Нет смертей, нет беды, есть искрящийся в свете фонарей снег, есть ёлка посреди спортивной площадки, со сверкающими шарами и сосульками, есть замершие в напряжении дети — а что, как не подтянется Дед Мороз пятнадцать раз и останутся они без подарков?
Но разве может быть такое, чтобы не пустила она Деда Мороза к детям?
Корень Сенька — такой же умелый, как все ребята их двора, и подтянулся сколько надо, и через «козла» перескочил, и на кольцах повисел… а устроила ему ту экзекуцию специально — чтобы важности у него поубавить.
Поёт Гурченко про Новый год, как поёт она вот уже несколько десятилетий…
И наконец — под визг детей и аплодисменты взрослых добирается мешок с подарками до детей.
Те дети быстро превратились в папаш и в мамаш.
— На меня тулуп налез сразу, я ещё тогда тощий гулял, — смеётся Корень. — А борода всё время отклеивалась — подбородок ещё был гладкий.
В модном костюме, крупноголовый, Корень лоснится. Он оказался удачливым — легко и быстро сделал карьеру, стал главным инженером большого завода. А совсем недавно на катке выпендривался как мог, малышей оттирал, обижал их, стёкла бил тем, кто выиграл на соревнованиях в беге или в кручении «солнца» на турнике. Бил не так, как Кроль, а — исподтишка. Сене было восемнадцать, когда встречали тот Новый год.
— Дорофея Семёновна, или, как мы все звали её, тётя Дора, была нашей первой учительницей, — Корень глядит поверх голов, словно ведёт большое собрание и хочет побольше народу охватить своей речью. — Она научила нас видеть друг друга, вместе. делать общие дела. Её наука и вела меня по жизни. Спасибо тебе, тётя Дора, — скользнул он взглядом по ней. — И давайте все выпьем за то, чтобы новая квартира принесла нашему генералу двора, нашей учительнице много радости, чтобы жилось ей в этой красивой квартире легко и интересно, чтобы всегда тётя Дора оставалась с нами и с нашими детьми. С искренним «спасибо» за счастливое детство пью я этот бокал, — закончил свой тост Корень.
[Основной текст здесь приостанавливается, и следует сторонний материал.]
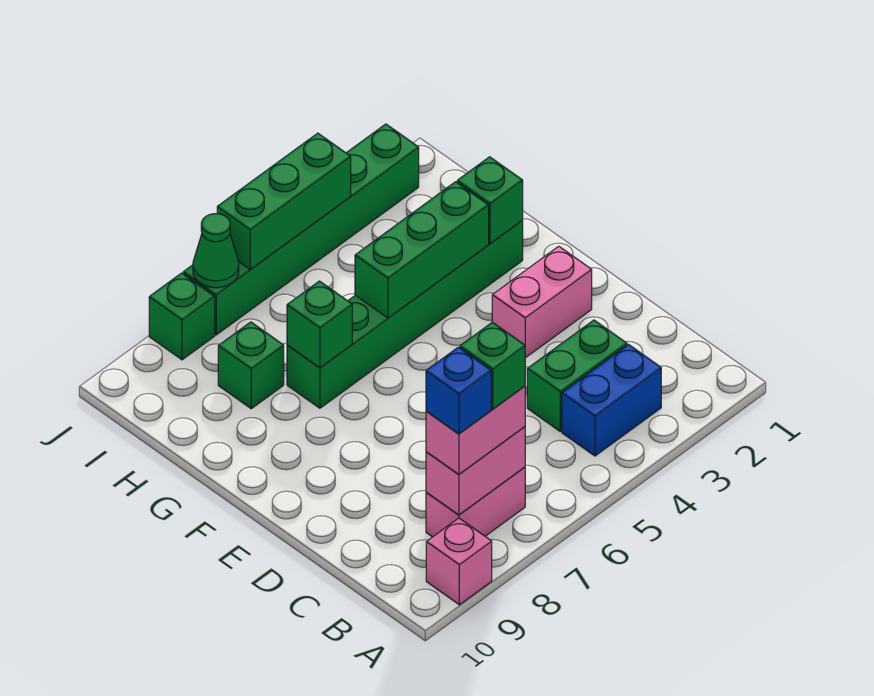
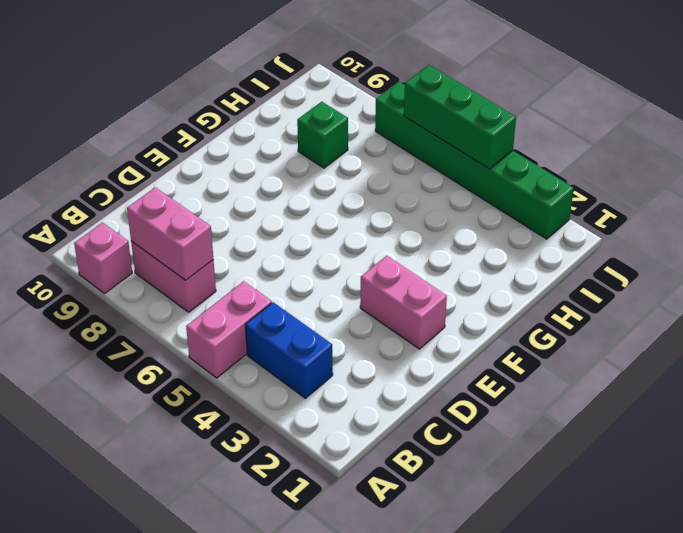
pink brick A5:B5 level 1 -> pink brick B7:B8 level 3
none -> green brick C3:C4 level 1
none -> green brick G2:G7 level 1
none -> green brick J8 level 1

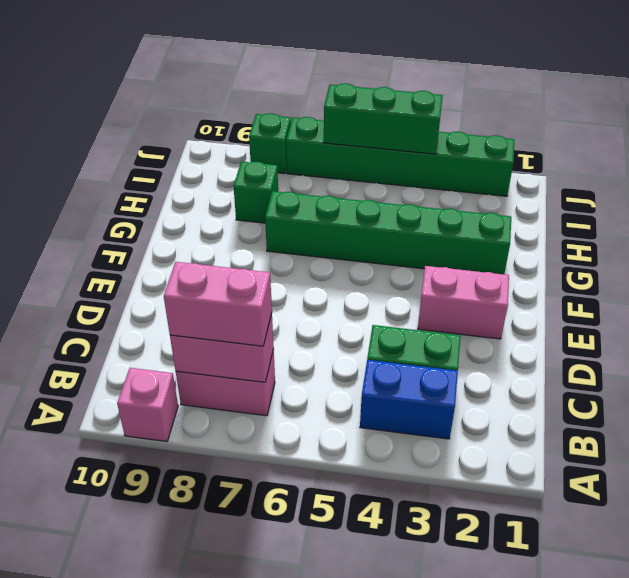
none -> green brick G2 level 2
none -> green brick G3:G5 level 2
none -> green brick G7 level 2

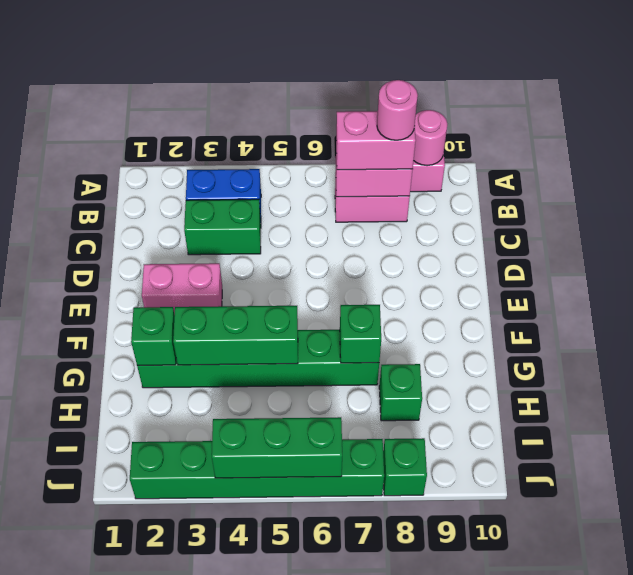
pink round brick A9 level 2 -> none
pink round brick B8 level 4 -> blue brick B8 level 4
none -> green cone J7 level 2
none -> green brick B7 level 4

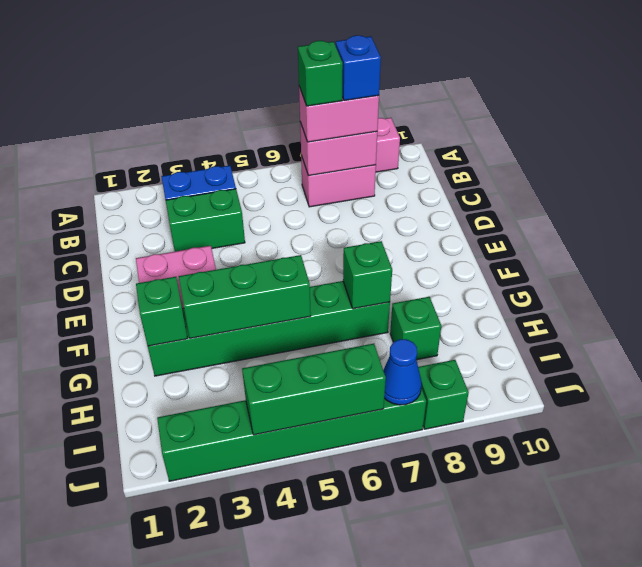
blue cone J7 level 2 -> green cone J7 level 2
Все рассесться в квартире не могли, а потому ели стоя. Кто простоял на одном месте всё новоселье, кто пришёл, поздравил, выпил рюмку, иногда тост произнёс и — исчез, кто ходил туда-сюда. Распахнутые двери её собственной квартиры, тихая музыка, которую одолжили ей на новоселье, запах цветов, смех и — речи… — никогда в её жизни такого не было.
Но в какой-то момент в ней спрессовалось слишком много радости, и она изнемогла. На затяжелевших ногах еле добралась до дивана. Смысл слов понимать перестала, а радость от встречи с близкими, от щедрых слов неожиданно трансформировалась в робость.
Небольшой отдых родил новые ощущения. Одно из них — недоумение: как из тощего, подвижного, точно ртуть, мальчонки мог получиться такой представительный, такой солидный начальник, как произошло таинственное превращение из Мадлены — дурнушки в Мадлену-красавицу?